Quand nous nous voyons en cachette, je viens toujours me recueillir à l’autel de ton corps avant d’y déposer mes offrandes les plus… Mes offrandes les plus… Mes offrandes. J’aime ces rendez-vous à l’autel avec toi. Ce sont des instants privilégiés qui me sont devenus chers et quasiment indispensables même s’ils sont rares voire rarissimes. Mais c’est aussi bien comme ça. Sinon, ça serait vite une routine et je pense que nous sommes au-dessus de cela.

Quand nous nous voyons en cachette, je viens toujours avec des intentions pacifiques. Mais alors, pourquoi nous voir en cachette, alors ? Parce que ça donne du piment à notre vie. Du piquant à ce qui nous lie. À cet attachement étonnant, imprévu, inattendu. J’aime penser à tout ça parce que j’aime t’aimer, c’est aussi simple que cela. Rien ne me semble plus agréable à vivre quand c’est avec toi et quand c’est tout en douceur, tout en tendresse, tout en amour, c’est absolu.

Quand je pense à toi, parfois, souvent, en cachette, c’est parce que je suis un jardinier du secret dont j’aime cultiver les fleurs les plus sauvages et les plus extravagantes. Parce que j’aime être surpris moi-même de tous les sentiments dont je suis capable mais qui n’existent que parce que c’est toi. Sans toi, peut-être n’y aurait-il que du gazon bien propre dans mon cœur. Quelque chose de propre et de bien fait mais rien de plus. Rien de plus enthousiasmant. Rien de mieux. De meilleur.

Quand je rêve de toi, c’est forcément en cachette car tous mes rêves sont des rêves non accessibles aux autres. C’est comme un ciné-club seulement ouvert au seul membre qui le compose : moi. Parce que certaines choses, certaines personnes, certaines pensées, certaines actions, certains sentiments ne regardent personne d’autre que celui qui en est à l’origine et celui qui les vit. Et moi, le seul véritable patrimoine que j’ai, c’est toi. C’est mon histoire avec toi. Inconnue du Fisc.

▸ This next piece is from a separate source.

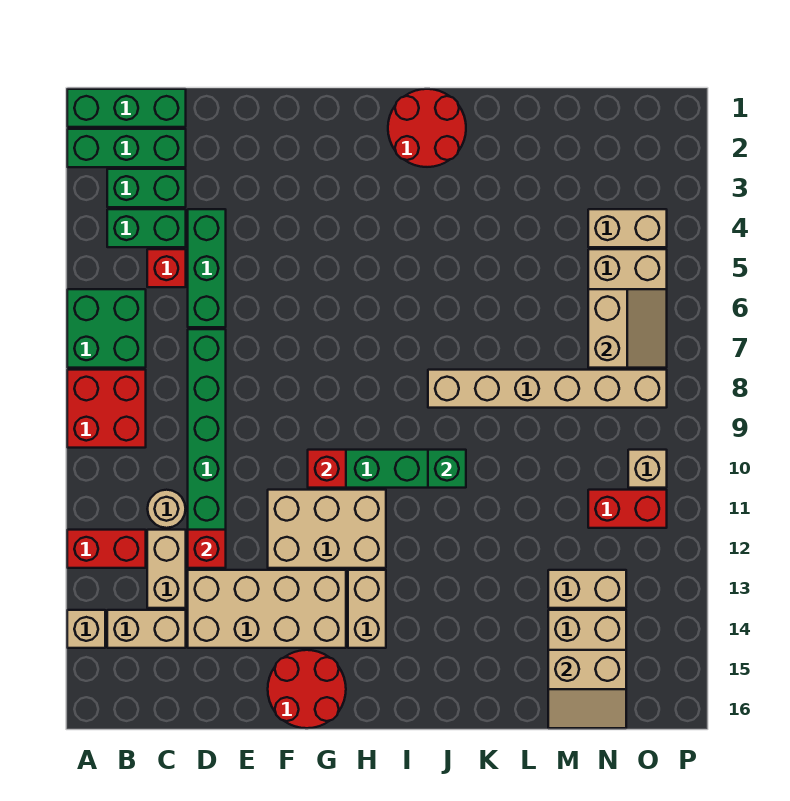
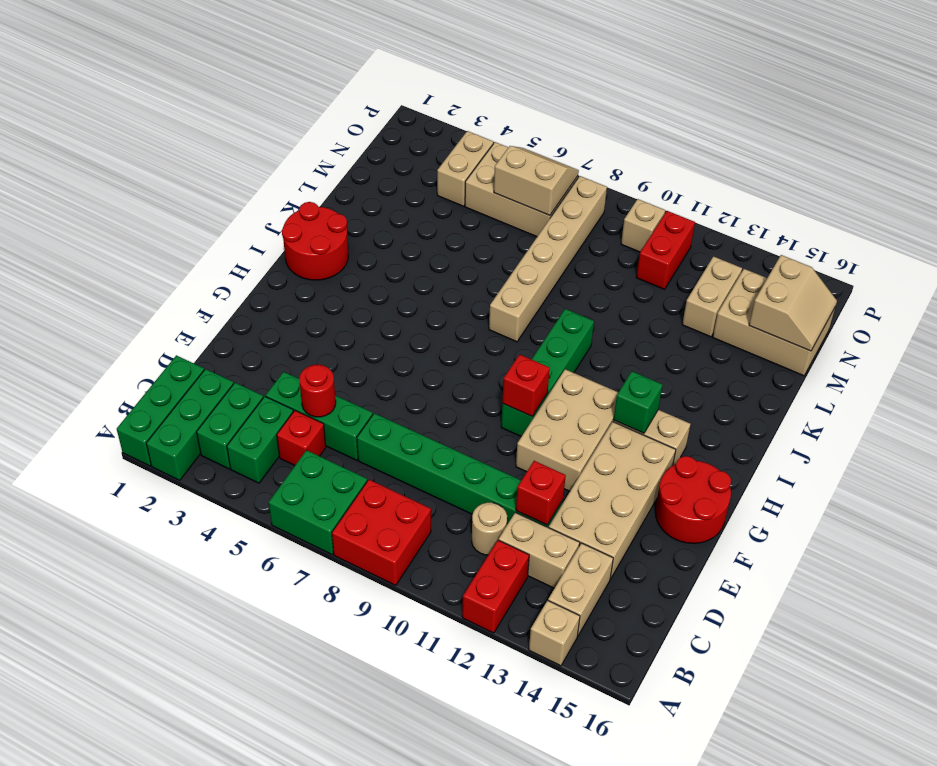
none -> red round brick D5 level 2
green brick J10 level 2 -> green brick H13 level 2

Quand je suis en cachette, et j’y suis souvent, je me sens bien dans mon univers d’arcanes et de fantasmes. Je m’y sens bien car c’est mon seul refuge face au monde qui m’entoure et qui m’agresse, la plupart du temps. Avec toi, je me sens fort et protégé. Par toi, je suis invincible. Mais il y a une question que j’aimerais te poser, malgré tout, car elle me brûle les lèvres (qui préfèreraient t’embrasser) : existes-tu seulement, toi, amour mystérieux, que je pourrais aimer en cachette.